Listening to the results side by side, you are reminded of how, more than any of their contemporaries, more than shape-shifting Dylan, Young and Springsteen have always traded primarily in authenticity, and how they have come at that virtue from entirely different directions. Young has won his integrity by always following his eccentric muse, and forever testing his audience’s faith; Springsteen by never letting his ego get in the way of the music, always putting in a full shift for his fans. Young has been ‘Shakey’ so long, true to an ever-wavering sense of self and belief, that it has often seemed that only his guitar keeps him upright. The values formed in Asbury Park, New Jersey have been Springsteen’s consistent touchstone. Young has been a hippie and a supporter of Ronald Reagan; Springsteen has never taken a narcotic and has never stopped doing union benefits.
As songwriters, they are both interpreters of the common American man, but Young, the son of a Canadian sportswriter, has always dramatised himself as the outsider, looking on, wearing his angst as a badge of honour; Springsteen, whose father was a bus driver, rarely recognises a distinction between himself and his subjects; his voice suggests they win together and they lose together. They are both obsessed by the American road but Young sees it in Kerouac’s sense, with no particular end in sight; Springsteen comes at it through Steinbeck, as the way back home. You can hear this stand-off in their harmonicas; Young’s always sounds like it is played in a howling desert, Springsteen’s asks for a campfire or a back-room bar.

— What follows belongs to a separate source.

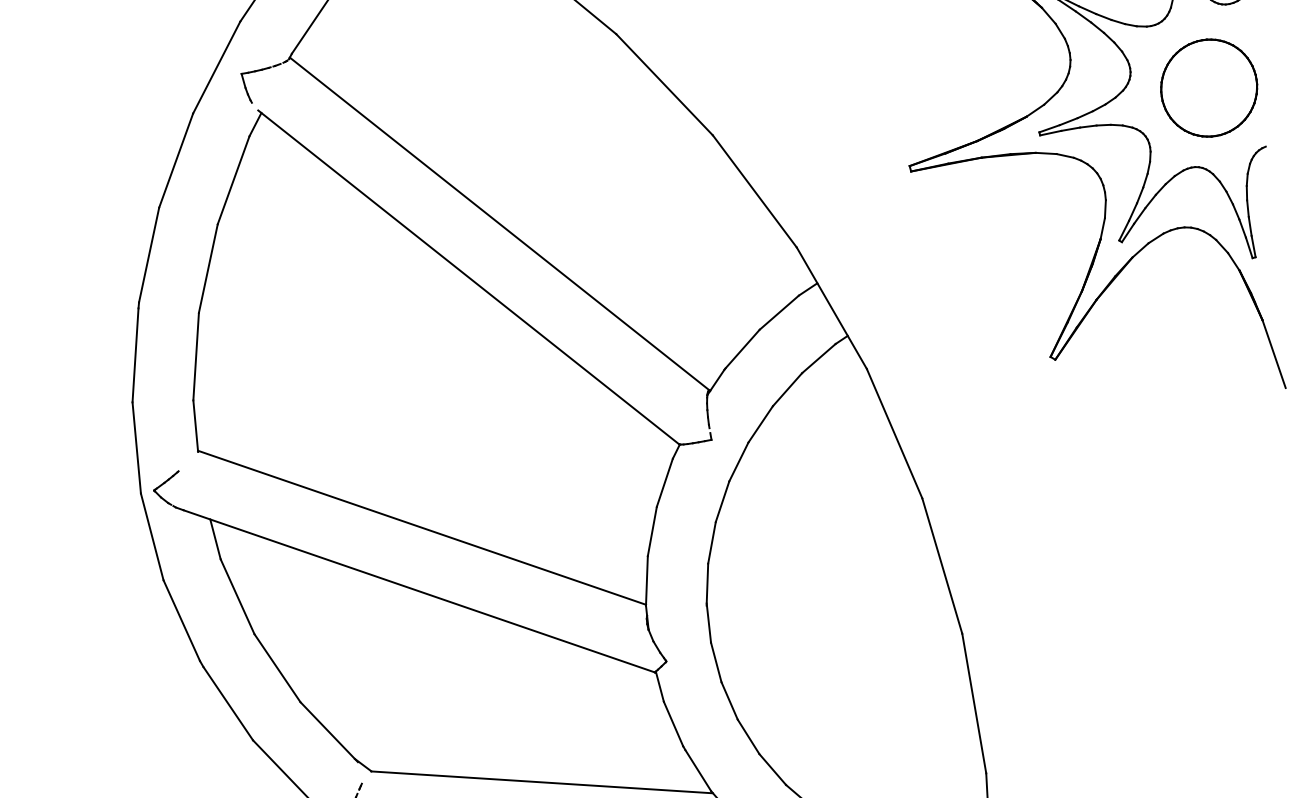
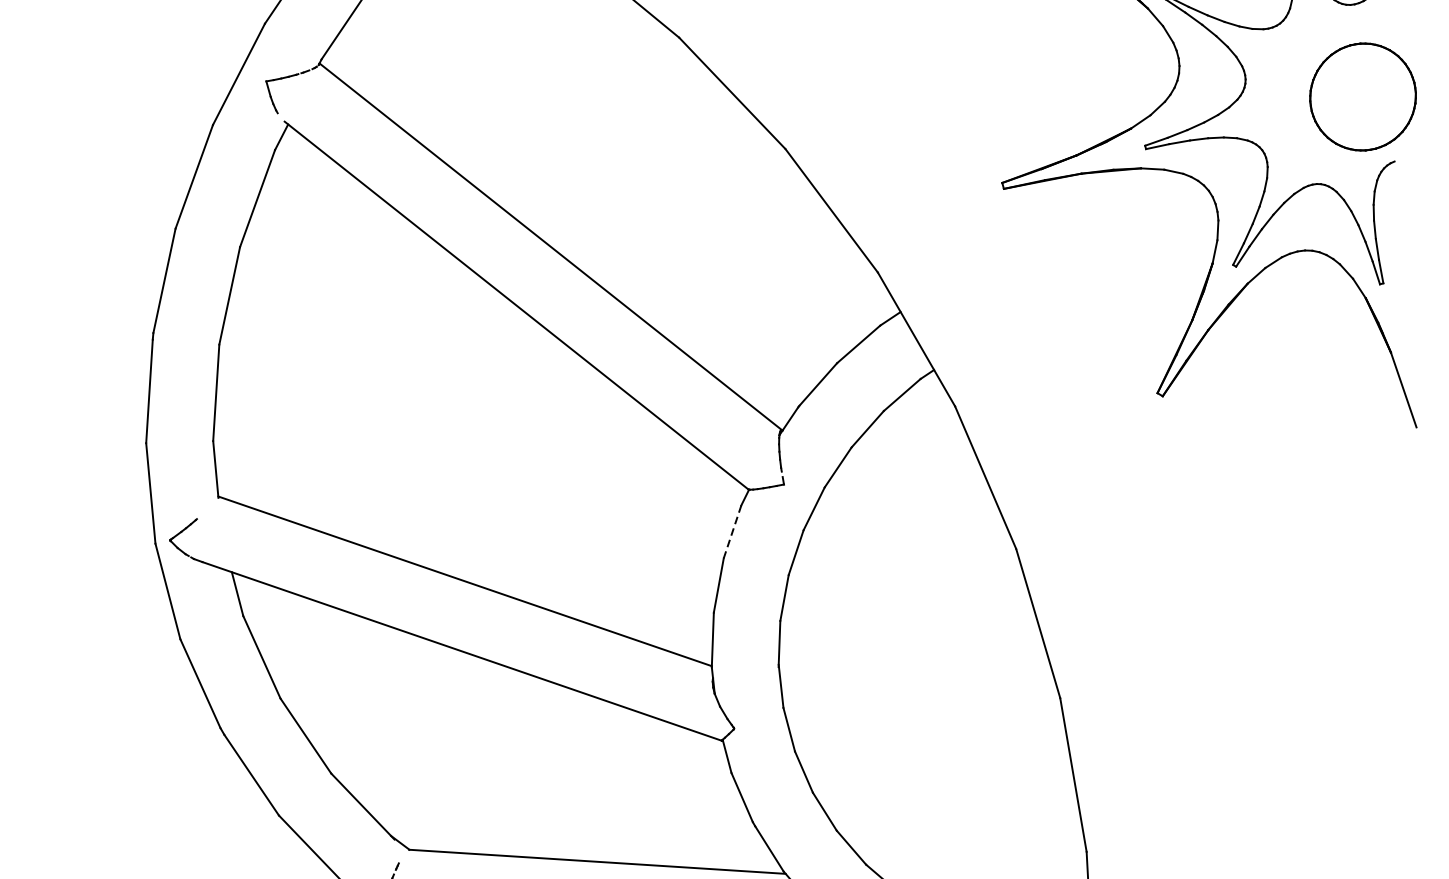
part: (1209, 87) -> (1363, 96), moved
line: (664, 483) -> (732, 532), solid -> dashed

Either side of 60 – Young is three years Springsteen’s elder at 61 – both have produced classic albums in their own image. Chrome Dreams II grows out of a familiar Young legend. It is the sequel to a record that was never made. (Chrome Dreams, scheduled for release in 1977, is one of several ghost ships in his archive, victim of a sudden shift in obsession.) It is characterised by its absence of coherence. The opening three tracks were first recorded in the Eighties or were occasionally performed live then; they, along with what follows, are a tentative kind of primer in Young’s catalogue of the past 40 years, veering suddenly from the grungy guitar of ‘Dirty Old Man’ (I’m a dirty old man, I do what I can/ I like to get hammered on Friday night’) to the saccharine gospel of ‘Shining Light’, which is Young in best bed-wetting mode, with the kind of simpleton falsetto (‘shine light, you always show me, you always guide me’) that only he can get away with.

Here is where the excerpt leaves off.